Jen’s cry went out as Hannah’s did ages ago.  Grant me a child God, not because I deserve it but because your daughter asks. I ask out of a humble heart. Humble enough to know that what the Lord gives belongs to Him.  When Hannah exposed her heart to the Lord, her humble petition was heard. Hannah was granted a son.  Read 1 Samuel chapter one if you are interested in the biblical account of the life of this prayer filled woman.

When Jen and her husband cried out to the Lord for a child.  Days led to years of constant prayers. These petitions were known and heard, God granted them Zoe. Her birth gave life to hope. In Hebrew the word hope comes from the same root word as wait. Times of waiting, create space and time for God to establish miracles within us.  During that time of waiting it was discovered that Zoe had a fatal diagnosis.  She was not expected to make it to her birth. Jen Stolz was taught the fullness of the word hope from her tiny daughter. Against all the odds Jen was given the gift of Zoe.  Zoe’s two hours of life created an eternal ripple both in the spiritual and physical realm.

Jen writes out of a deep well dug by waiting and redeemed by hope revealed. Jen can be found at www.LivingLifeLovingIt.com.
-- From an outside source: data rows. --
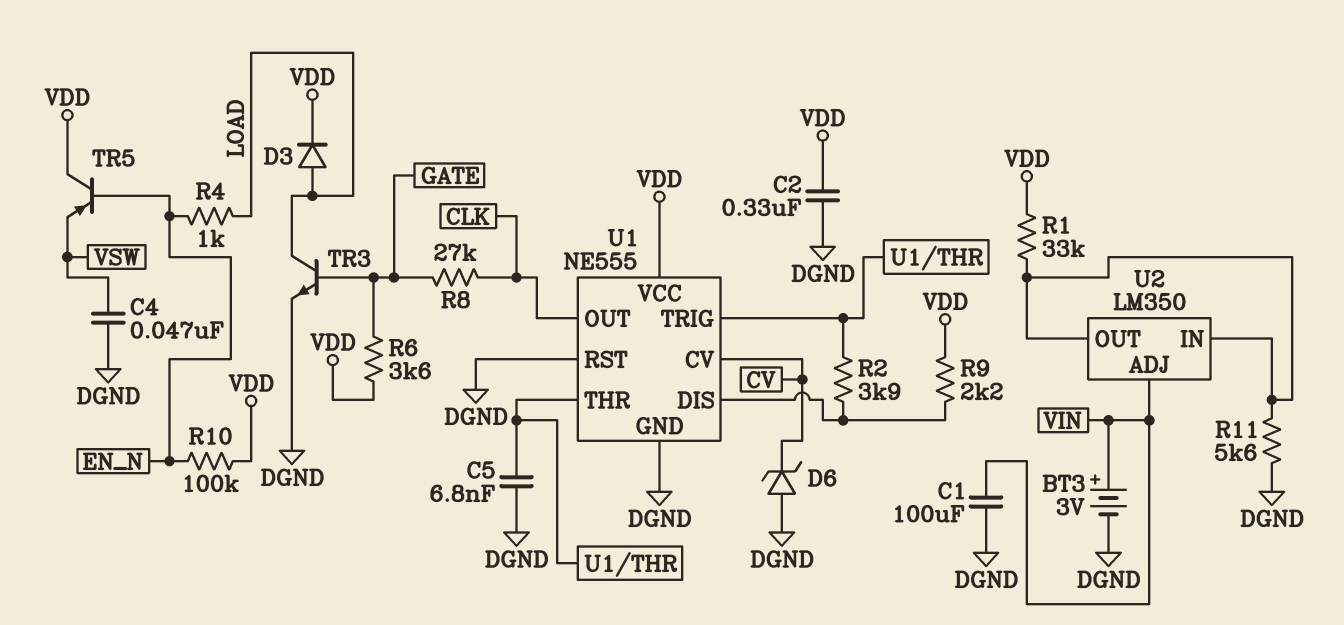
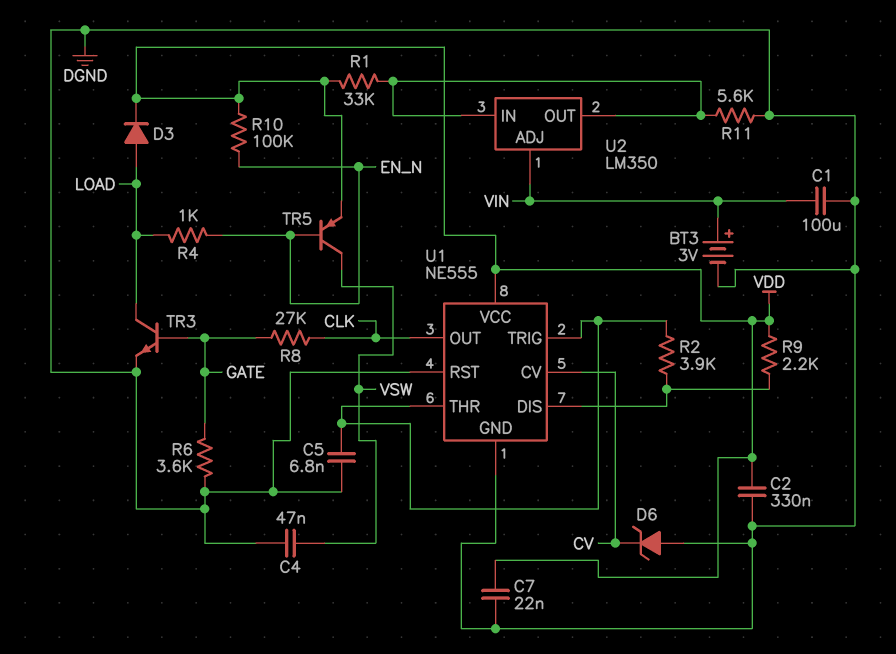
C7: none -> 22nF (DGND, VDD)
R6: 3.6k (GATE, VDD) -> 3.6k (DGND, GATE)
TR5: PNP (B EN_N, C VDD, E VSW) -> PNP (B EN_N, C VSW, E VDD)

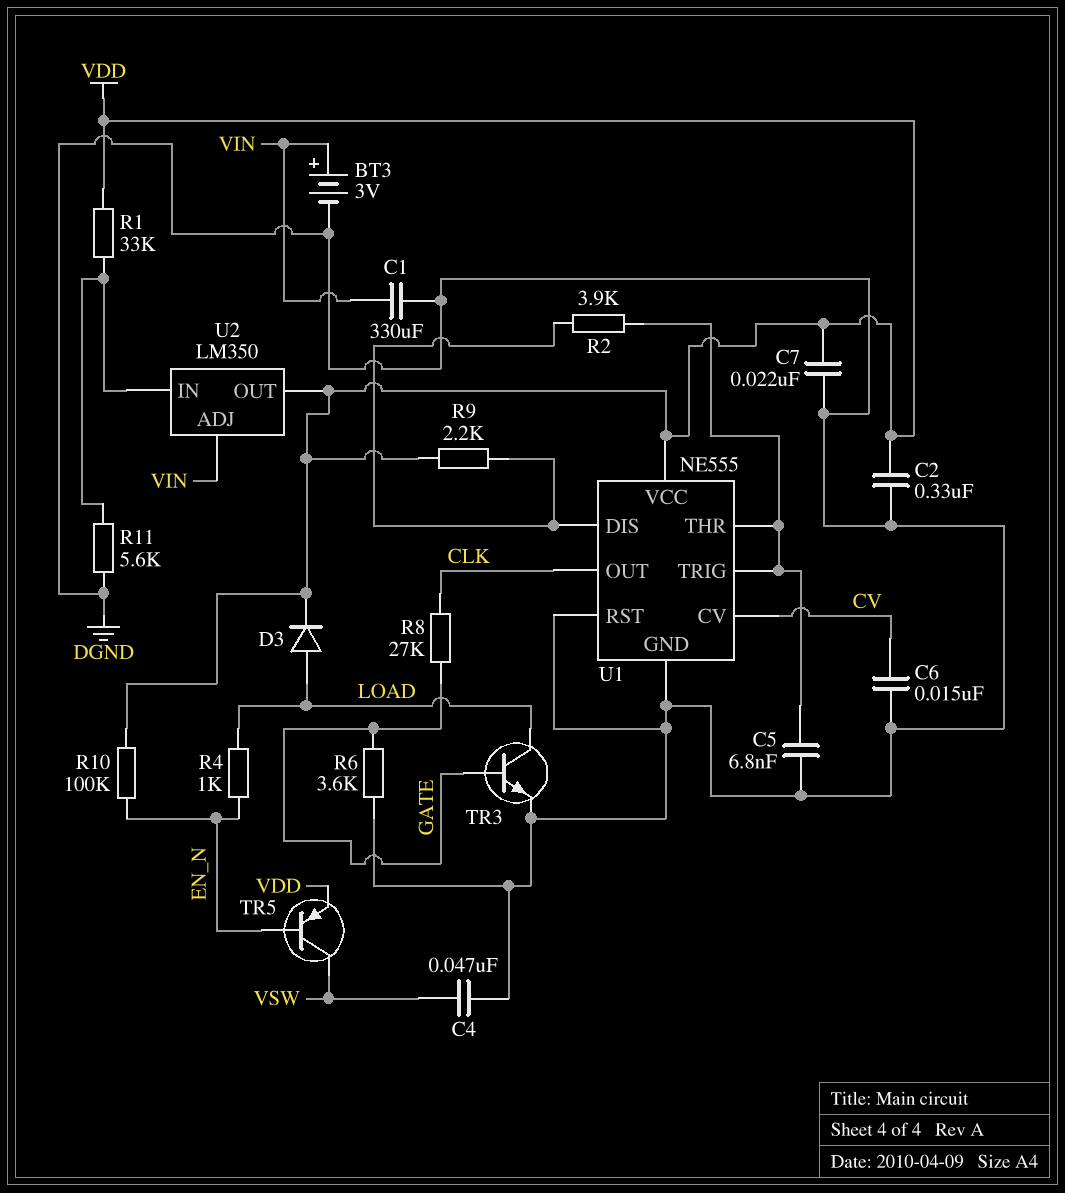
C1: 100uF (DGND, VIN) -> 330uF (DGND, VIN)
C6: none -> 15nF (CV, DGND)
D6: zener (A DGND, K CV) -> none
U2 pin OUT: U2/IN -> VDD

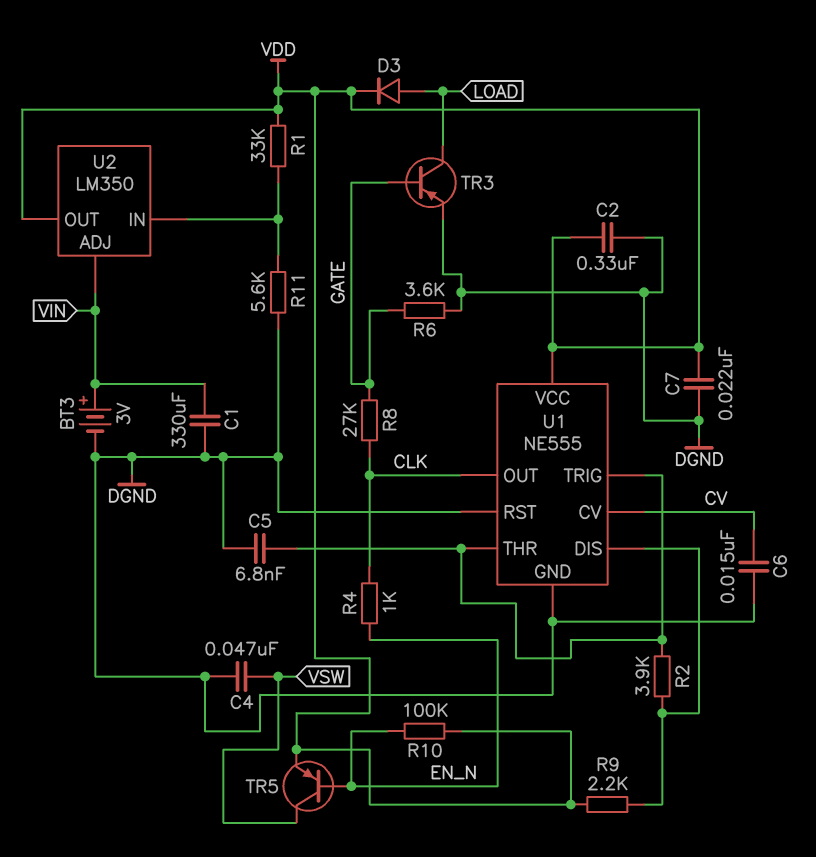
R4: 1k (EN_N, LOAD) -> 1k (CLK, EN_N)
TR3: NPN (B GATE, C LOAD, E DGND) -> PNP (B GATE, C LOAD, E DGND)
She knows of despair, but they are no longer friends. Hope is her constant companion. I don’t know what God has planned for Zoe’s mother and father, but He does not give such a radiant gift, Zoe, to just anyone. Jen’s light will shine, as she continues to benefit from hope revealed in her daughter’s life. I intend to read what God has developed from within her humble heart.  I have much to learn about waiting and becoming, within the process of being present in the life God has given me.

Pray: Lord Jesus, You know us, even before you knit us together within our mother’s wombs. We cannot be fully known by other mortals. Our brief encounters and fleeting looks do not reveal our inner beings. You know our inner hearts and redeem us. Thank you, My Savior. We surrender to You our entire beings to receive from You what You desire for us. In the waiting times help us to see Your sovereign hand. We love and need you, Jesus. Thank you, Amen.